Leverton, Berkshire
Leverton | |
Berkshire | |
---|---|
Pepperpot Cottages in Leverton | |
Location | |
Grid reference: | SU333696 |
Location: | 51°25’30"N, 1°31’20"W |
Data | |
Post town: | Hungerford |
Postcode: | RG17 |
Local Government | |
Council: | West Berkshire |
Leverton is a small hamlet at the very western edge of Berkshire, standing on the north side of the multiple streams of the River Kennet. The village is around two miles north-west of Hungerford.
The hamlet is hard by the border with Wiltshire and though a Berkshire village, Leverton is within the ancient parish of Chilton Foliat, a Wiltshire village, and in the Diocese of Salisbury. It shared a cross-border civil parish with Chilton Foliat until the 1890s too.
Leverton is a remarkably complete survival of an 18th/19th century estate village, belonging to the Chilton Lodge estate, and comprises a Model Farm, Gardener's Bothy, Head Gardener's cottage, Kitchen Garden with a full set of boiler houses and potting sheds, thatched Apple Store and a range of six thatched 'pepperpot' cottages originally inhabited by estate workers.
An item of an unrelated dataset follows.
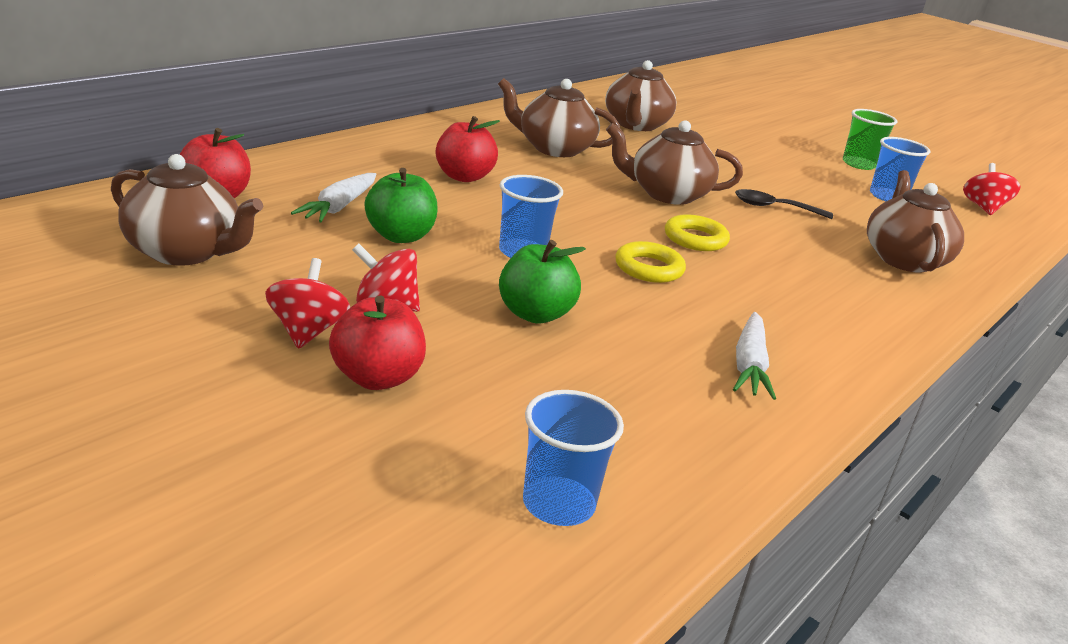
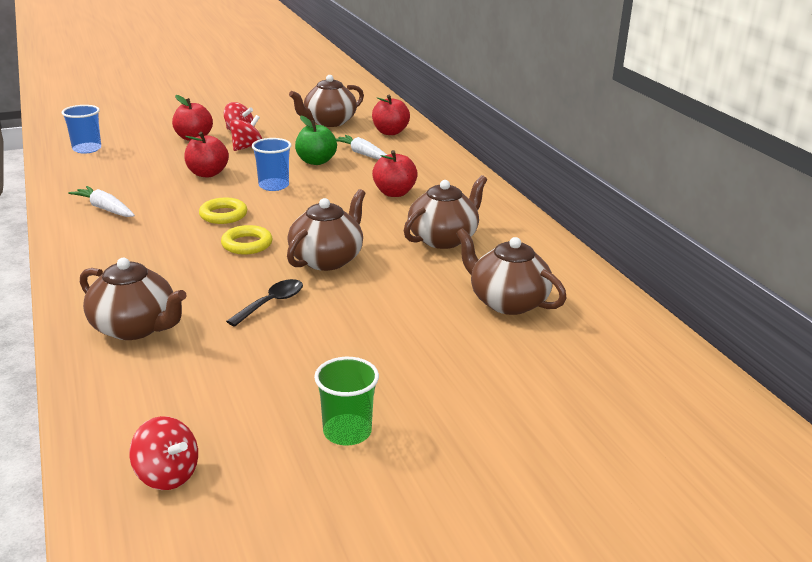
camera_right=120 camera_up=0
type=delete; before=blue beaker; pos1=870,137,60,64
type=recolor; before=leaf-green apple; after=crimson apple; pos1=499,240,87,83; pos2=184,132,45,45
The kitchen garden was restored to production in the late 1980s by the BBC for the 'Victorian Kitchen Garden' series and also featured in subsequent spin-offs such as 'The Victorian Kitchen' and 'The Victorian Flower Garden'. The hamlet also retains a set of stocks though the originals were removed to the Ashmolean Museum in Oxford in the 1990s and were replaced by a non-functioning replica.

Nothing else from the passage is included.